Deli offers fresh dining option
Growing up in Williamsville, Shawn Truitt and her mother Jackie Dickerson didn’t have to go far to get a good dinner. Local bars were, and still are, good for leisurely meals and appetizers after work, they said. But there was never a convenient place close by to stop, and pick up a good sandwich for lunch. So the pair decided to do something about it.
After Truitt returned from Virginia, where she attended Liberty University and managed a deli/bar, they decided to open up a deli of their own, to offer local residents another “alternative” dining choice. The Williamsville Market and Deli opened on Aug. 7 in the Williamsville shopping center on Route 54 and has been bustling — especially for lunch — ever since.

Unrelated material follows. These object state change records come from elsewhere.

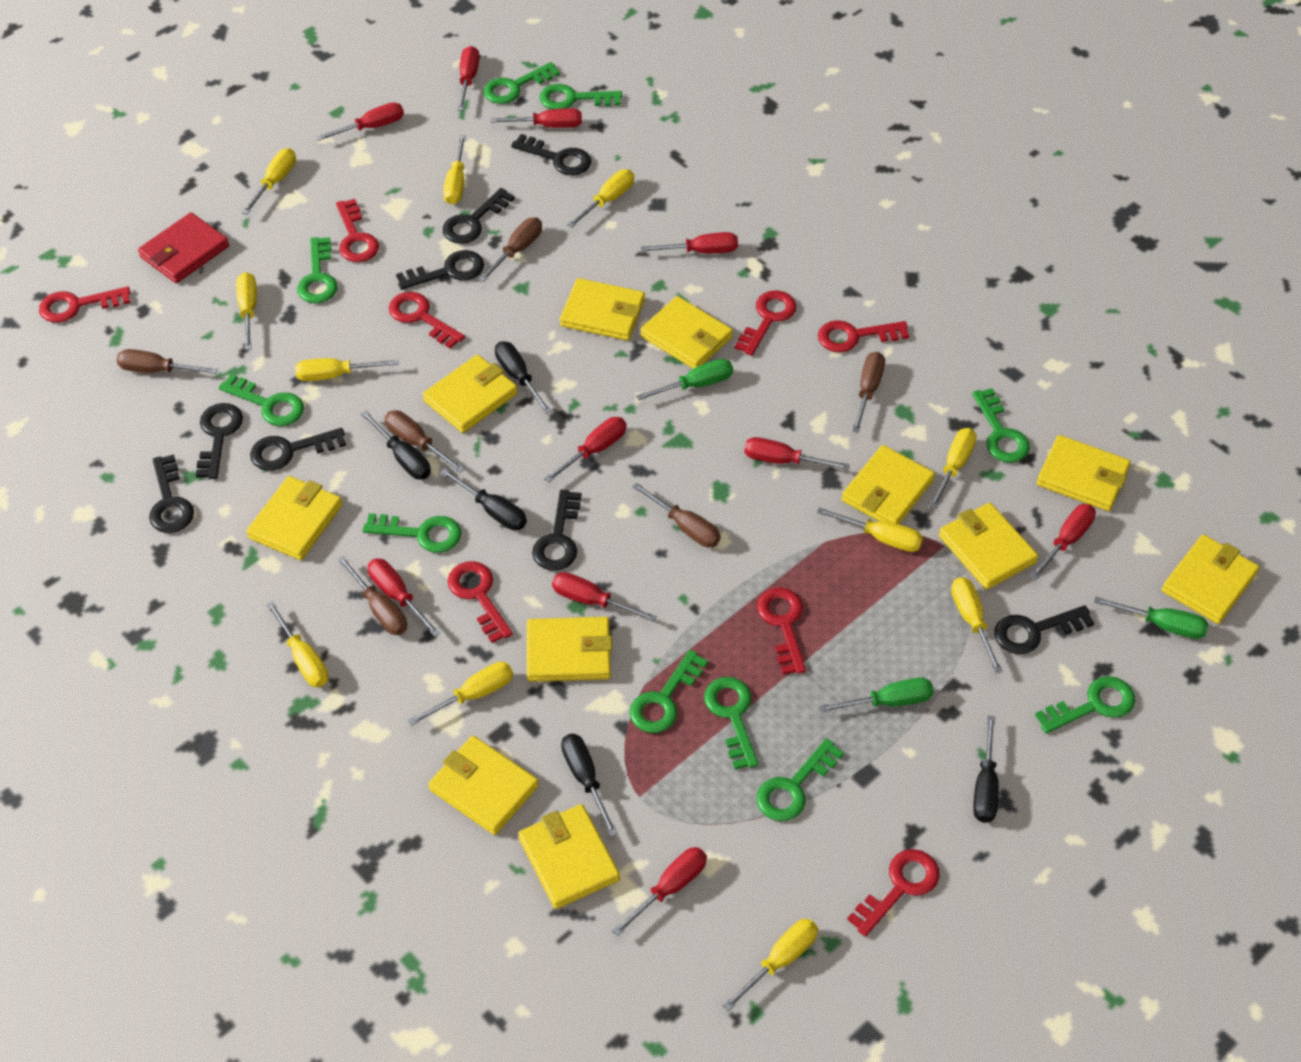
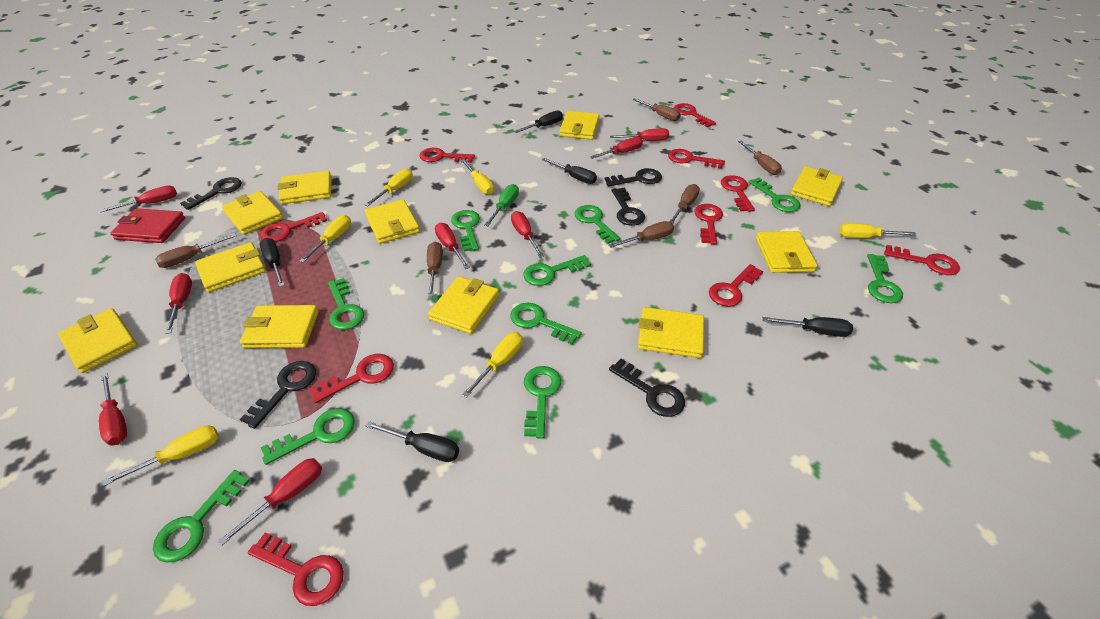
black key: 8 -> 5
green screwdriver: 3 -> 1
red key: 8 -> 10
red screwdriver: 10 -> 8
yellow screwdriver: 11 -> 6

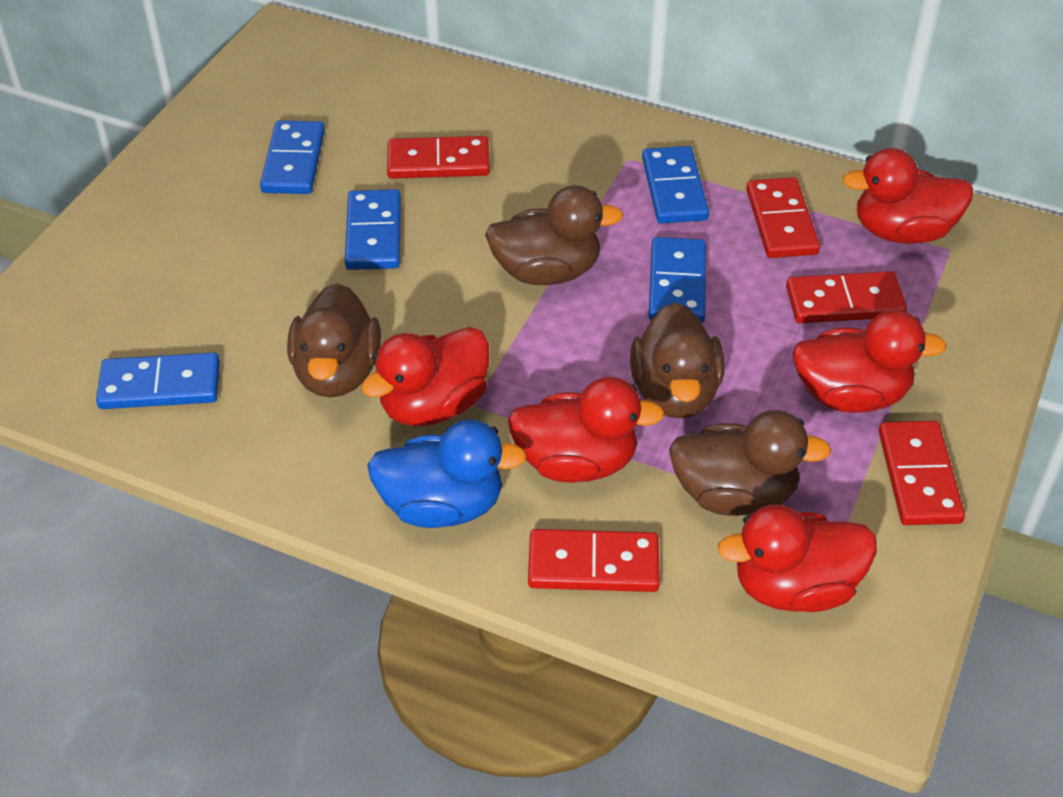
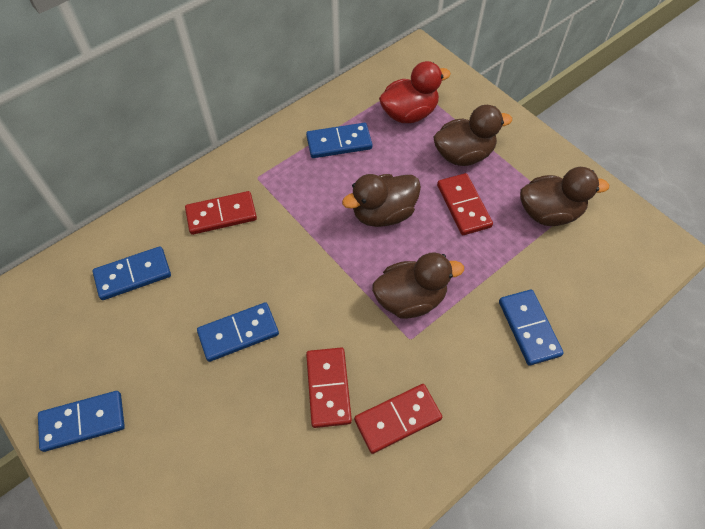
blue duck: 1 -> 0
red domino: 5 -> 4
red duck: 5 -> 1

“It’s something different,” said Truitt, who graduated from Liberty with a degree in psychology and a minor in business management. The 1991 Indian River High School graduate worked serving jobs for the five years since returning to the area, saving money and anticipating the opening of her own lunch spot. “Nobody has done this. We always wanted somewhere (different) to go.”

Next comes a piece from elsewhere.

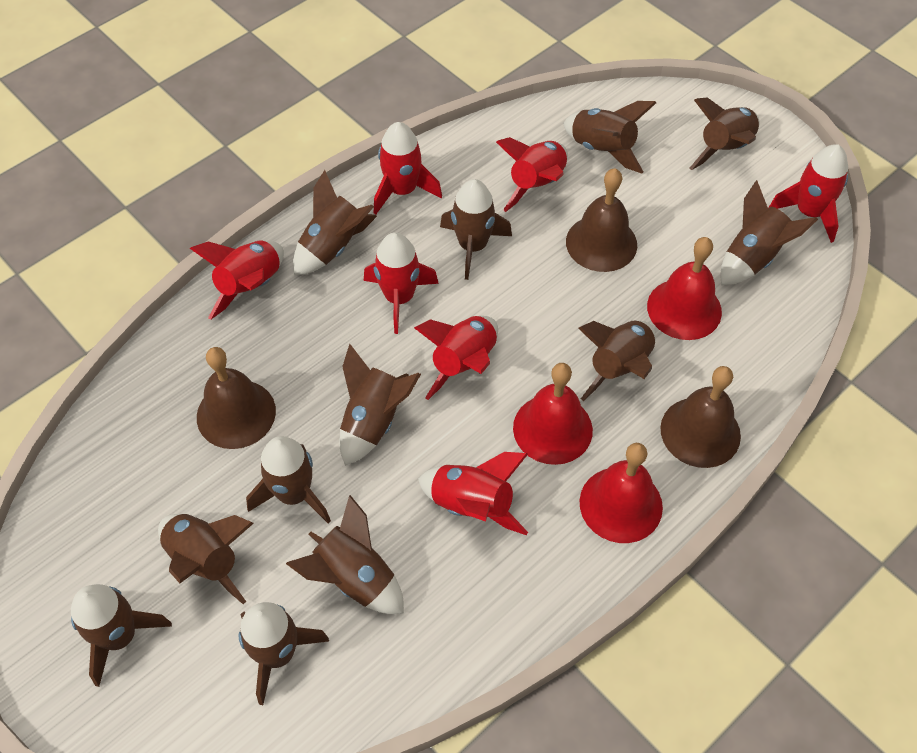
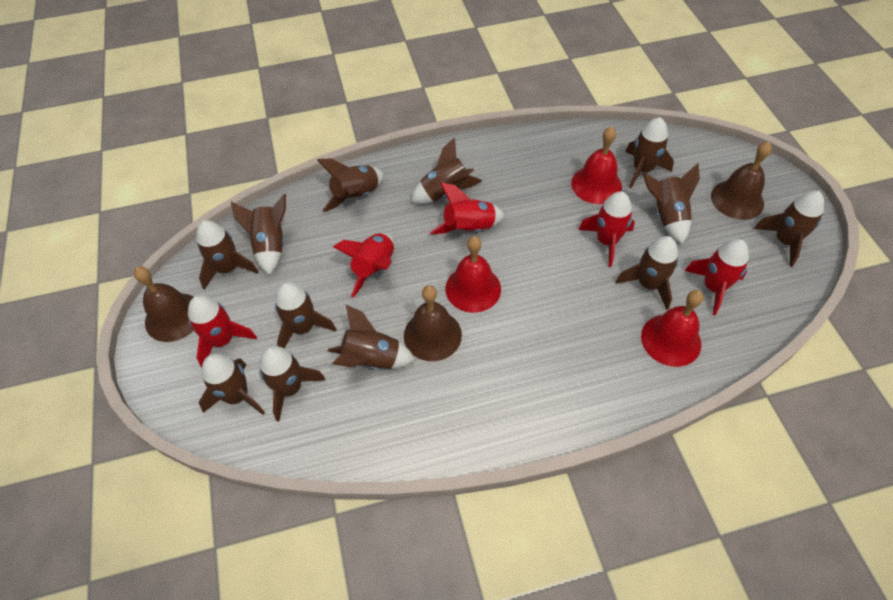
red rocket: 7 -> 5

The word that probably best describes the new Williamsville deli: fresh. Potato, pasta chicken, egg, tuna and green salads are homemade fresh daily as is the cole slaw and an apple crisp, the smell of which filled the small shop on Wednesday afternoon.
Truitt’s brother and father run a local produce stand, selling fresh produce grown on the farm where the Williamsville native spent her childhood. So, as is no surprise, all of the deli’s produce comes directly from the farm.

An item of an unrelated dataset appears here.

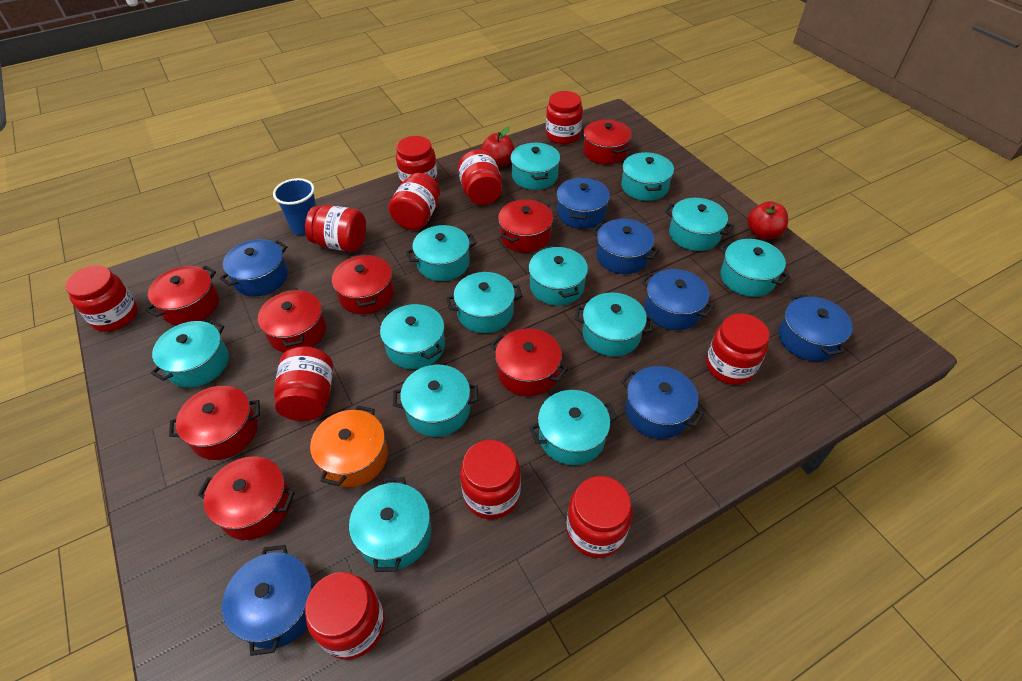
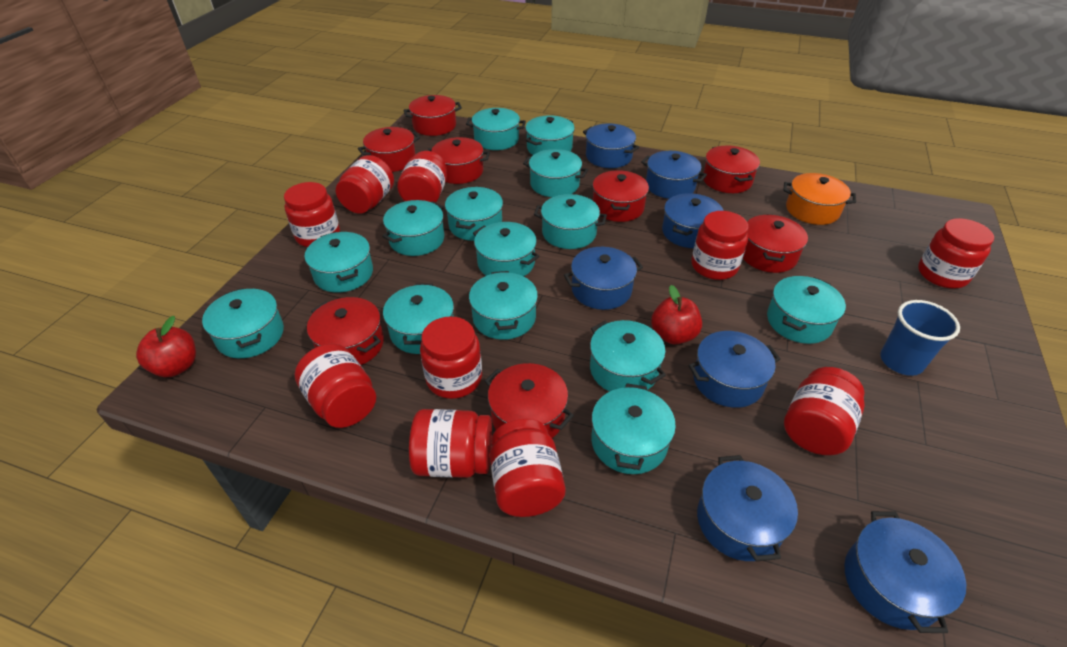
red jar: 11 -> 10
turquoise pot: 13 -> 14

The store also sells Edy’s ice cream and snow balls — products left over from the ice cream shop that formerly occupied the cozy corner that sports cloud-painted high ceilings and a back wall now decorated by the deli’s emblem. Signature Boar’s Head products, though, have likely been what brings the crowd in from 11:30 a.m. to 1:30 p.m. daily for the already prevalent lunch rush.
“Every time we’d go visit (Truitt in Virginia), we had the greatest deli sandwiches,” Dickerson said. “We said, ‘We need that at home.’”
With the Boar’s Head meats and cheeses, and the fresh produce, the deli’s staff makes likely soon-to-be favorites such as the “Club 54,” which got its name from Route 54. The Club offers smoked ham, turkey, bacon and provolone cheese on panini bread with lettuce, tomato and mayonnaise.
Other sandwiches include “The Selby,” a roast beef concoction with horseradish sauce; “The Roxana,” an Italian sandwich; the “Fenwick Islander”; and “The Slower Lower,” filled with knockwurst, pastrami and Swiss. The “Nino Bambino,” an Italian blend of mozzarella, tomato, olive oil and basil that got its name from an Italian friend who helped with the three-month grind to prepare the store for its early-August opening is already popular, as is the store itself.
“I think (the deli) great,” said Randy Tweit, co-owner of the two-year-old Crabby Clam liquor store, across the parking lot from the deli. Tweit said that customers formerly expressed their desire for a food stop in the shopping center. “They have great food,” he added, raving about the homemade soups and “The Bishop,” a turkey-breast sandwich. “It’s been very convenient.”
Since her days working full-time in the deli between and after classes, and staying after college to manage the spot, Truitt knew she wanted to offer such service in her hometown. And after only four years of anticipation, and one year of work to open the Williamsville shop, expansion is already a possibility.
Truitt said that, one day, she hopes to add a bar and a grill, making the spot similar to Rehoboth’s Arena’s or the deli she managed in Virginia. Until then, though, locals will have to settle for signature Boar’s Head sandwiches, fresh salads and what some consider the best homemade apple crisp on Delaware’s coast.
“There’s not a deli at all around here that has our specialty items,” Dickerson said, noting that she and her daughter did not open the deli out of a desire to compete. They wanted to offer the area a new product. “That was our goal.”